Saya belum menyerah untuk menjadi seorang ibu
Ada beberapa cerita yang saya dengar dengan kasus serupa seperti saya hingga mereka sudah nggak mau lagi dikaruniai anak. Kalau untuk saya dan suami, kami masih mau ketika suatu hari dikaruniai anak, karena apapun dan kapanpun waktunya yang dikasi oleh Allah, pasti ada sebabnya. Seperti kenapa saya menjadi penyanyi seperti sekarang, padahal kuliah di Jurusan Akuntansi, pasti ada alasannya. Dan, kalau nanti tiba saatnya saya bisa punya anak di umur tertentu, pasti Allah sudah menyiapkan alasannya.

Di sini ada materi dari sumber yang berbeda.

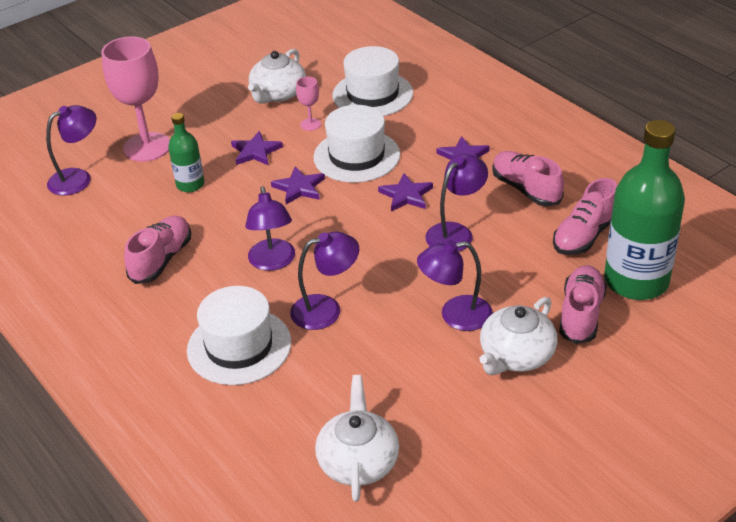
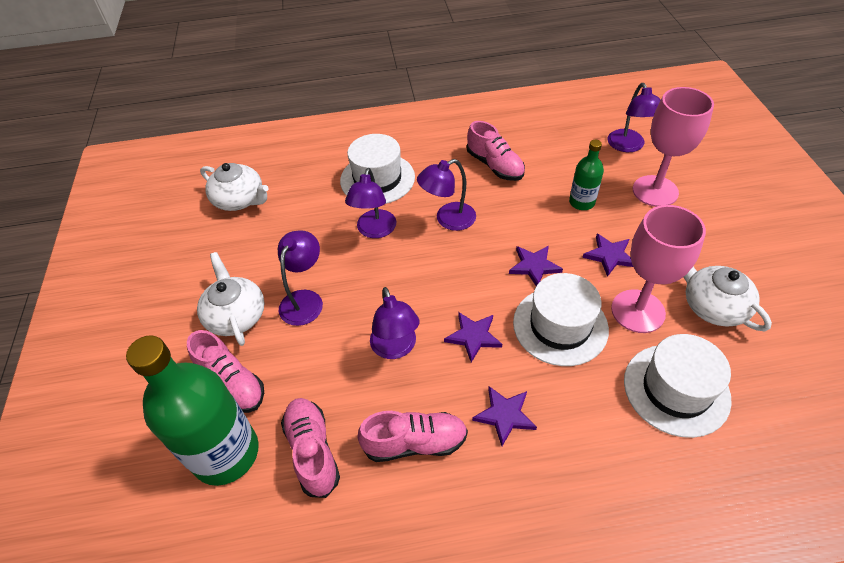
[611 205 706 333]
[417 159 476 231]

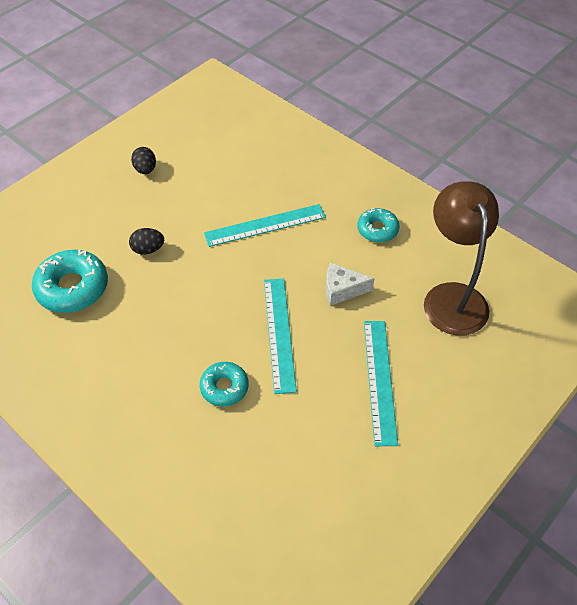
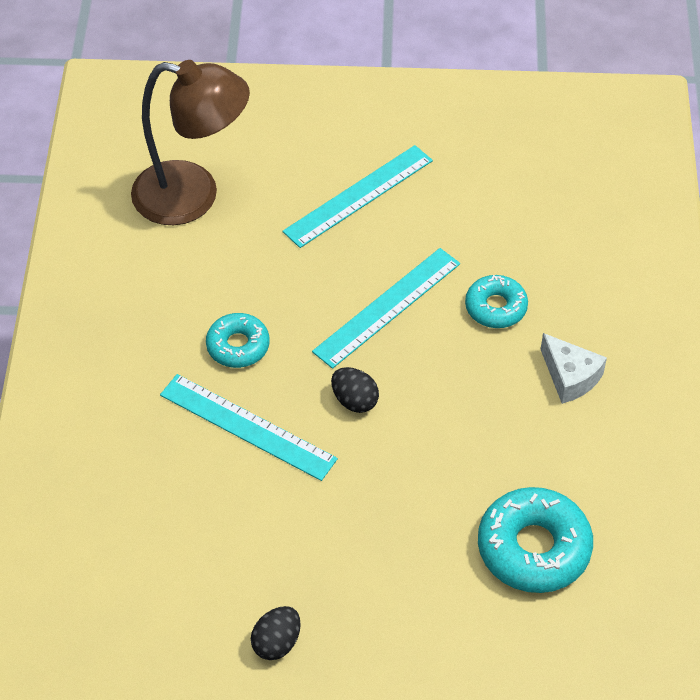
[131 60 250 225]
[206 313 269 368]
[331 367 379 413]
[541 333 607 404]

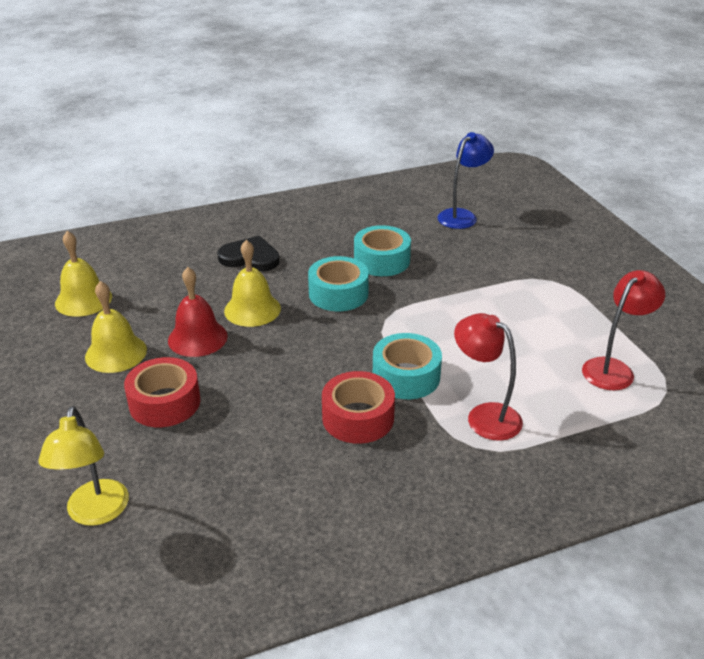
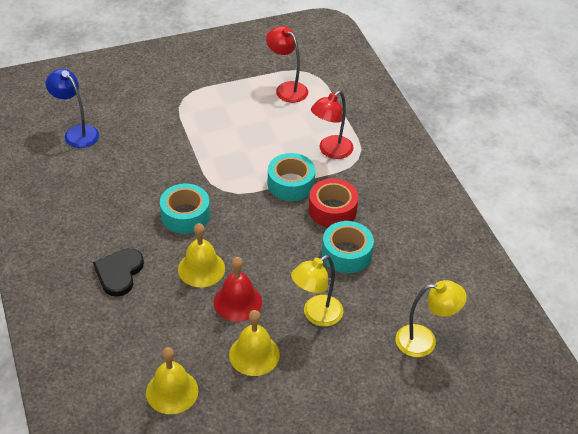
[322 221 374 273]
[291 255 343 326]

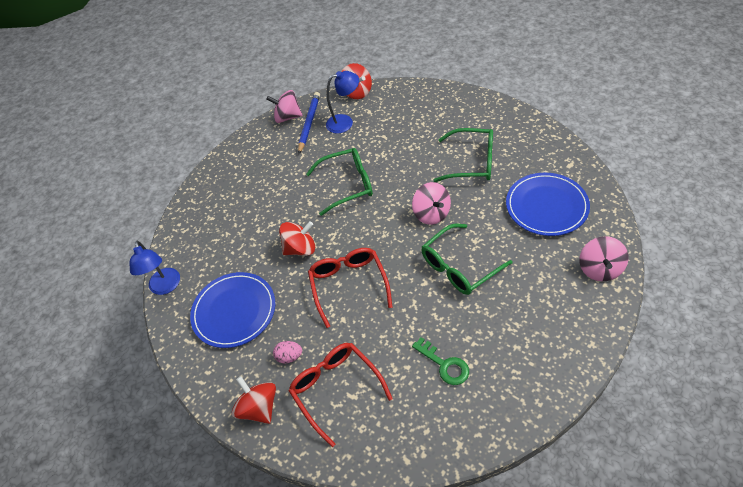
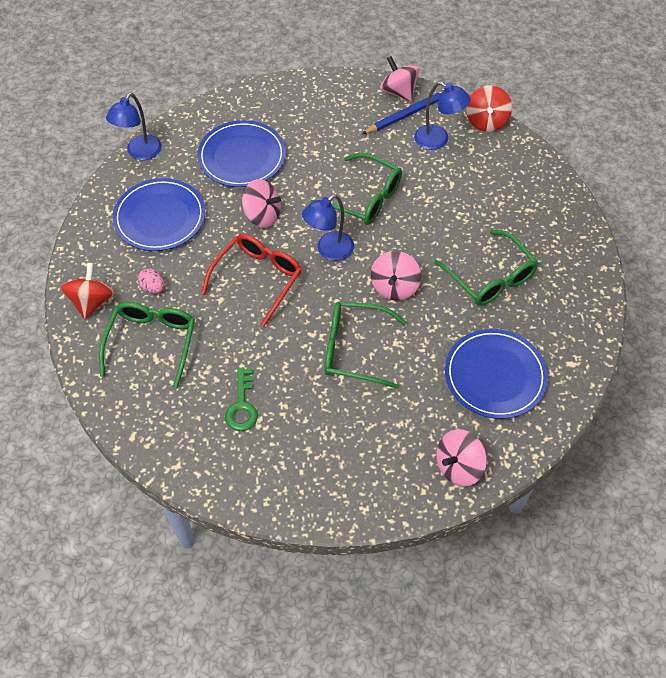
[242 179 281 228]
[99 302 195 389]
[197 120 286 187]
[302 195 354 261]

Saya nggak punya strategi khusus supaya tetap harmonis
Kami bukan tipe pasangan suami istri yang melakukan semua hal bersama, kami bahkan nggak suka pergi liburan bareng, karena suami senangnya menabung, sementara saya begitu ada dana langsung pergi. Makanya saya jadi lebih sering pergi liburan dengan teman-teman, sementara suami di rumah. Dengan format seperti ini, kami malah nggak pernah bosan, karena begitu pulang liburan, jadi banyak yang bisa saling diceritakan. Jujur, sedikit pun saya nggak pernah merasa bosan dengan suami atau rumah tangga kami, karena begitu banyak cerita yang dibagi, dari yang sepele sampai yang serius. Saya dan suami sudah seperti sahabat, bukan suami istri. Malah, kadang-kadang ibu saya tanya apa kami yakin kami adalah sepasang suami istri, karena terlihatnya seperti sepasang anak kos yang kebetulan sudah resmi untuk serumah dan tidur bareng hahaha... Cara kami menyelesaikan perbedaan pandangan juga dibawa berantem aja, tapi setelah itu ya dijalani masing-masing, nggak dipaksakan ke satu sama lain, asal tetap didasari dengan ajaran agama, seperti contohnya bagaimana kami nanti akan membesarkan anak.